Label Glitterhouse Records
Erstveröffentlichung 01.12.2006
Format CD
Lieferzeit 1 – 3 Werktage
Preis 9,75 € (inkl. MwSt. zzgl. Versand)

Es herrscht wieder Betriebsamkeit bei Chris Eckman und Carla Torgerson. 2004 die beiden Solowerke The Black Field (Chris) und Saint Stranger (Carla). 2005 die erfolgreiche Rückkehr als The Walkabouts nach vierjähriger Pause mit Acetylene. Und jetzt tatsächlich ein neues Werk der beiden Protagonisten als Chris & Carla. Der Vorgänger datiert noch aus dem letzten Jahrtausend und satte 227 Katalognummern zurück.
Natürlich bleiben die Chris & Carla-Trademarks erhalten. Die warme, hervorragend unaufdringlich produzierte Grundstimmung, Eckmans Gitarrenspiel, die Gesangsharmonien. Doch herausgekommen ist dabei die Upbeat-Version einer Chris & Carla-Platte.
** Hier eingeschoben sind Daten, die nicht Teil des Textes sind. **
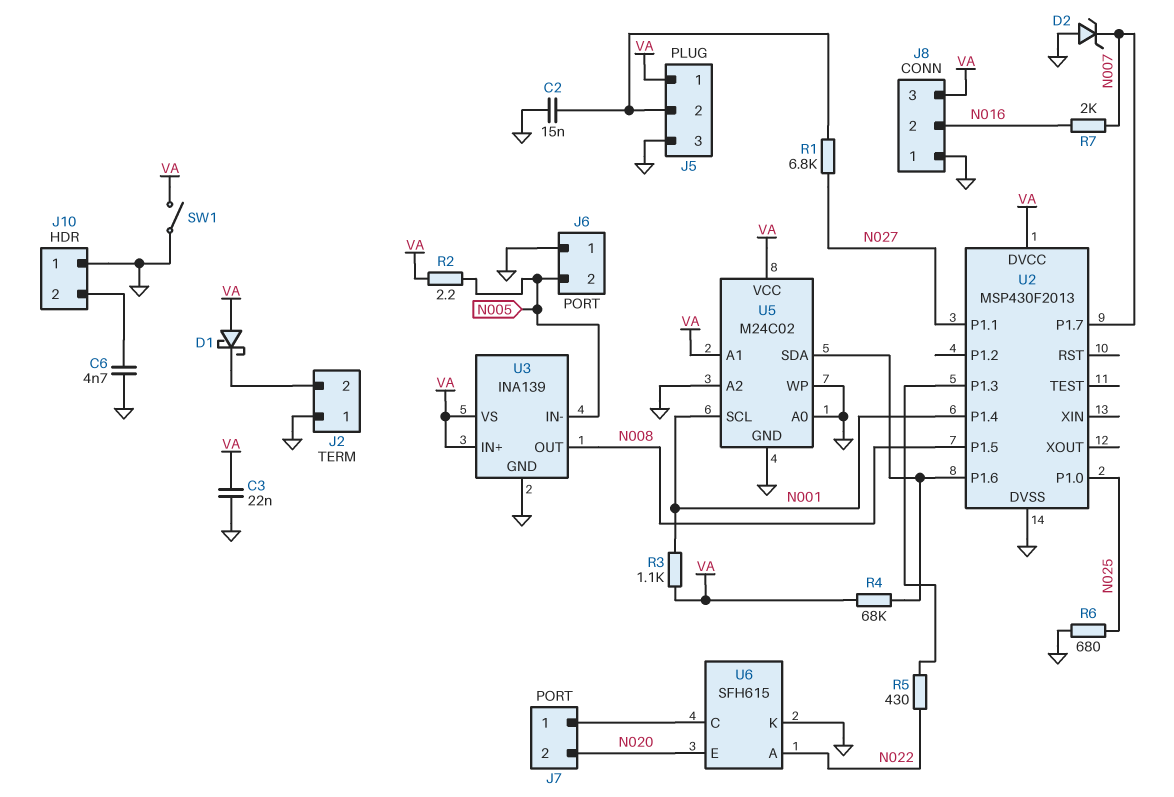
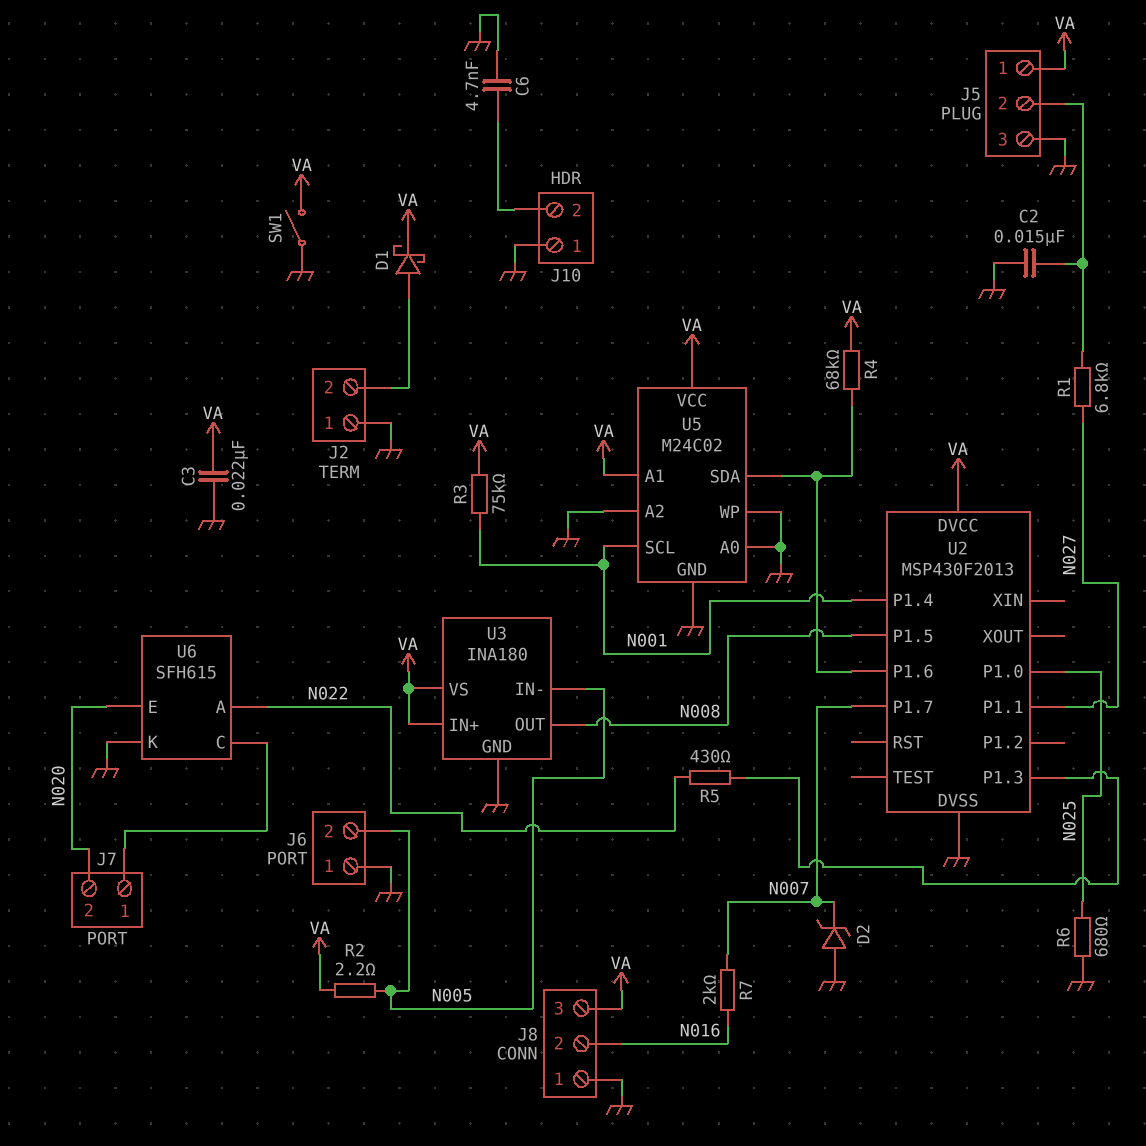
D1: schottky (A VA, K J2/2) -> schottky (A J2/2, K VA)
R3: 1.1k (N001, VA) -> 75k (N001, VA)
U3: INA139 -> INA180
Eingespielt wurde das Album in zwei grundverschiedenen Abschnitten. Eine Hälfte entstand im Heimstudio unter Einsatz von analogen Instrumenten und digitalen Produktionsmöglichkeiten, quasi als Folktronica-Entwurf, die andere live-im-Studio und so direkt wir möglich.
16 Tracks hat Chris Eckman geschrieben, von denen Carla die zehn "positivsten" (most uplifting) aussuchte. Chris Eckman zu den Aufnahmen: "Wir begannen in meinem kleinen Studio in Ljubljana, indem wir die Stücke um nostalgische Beats, verirrte Sounds, simple akustische Gitarren- und E-Piano-Figuren herum entwickelten. Wir wollten etwas Intimes, sogar Klaustrophobisches erschaffen, Sound und Worte sollten sich zu kleinen, im Ohr schwebenden Träumen ergänzen."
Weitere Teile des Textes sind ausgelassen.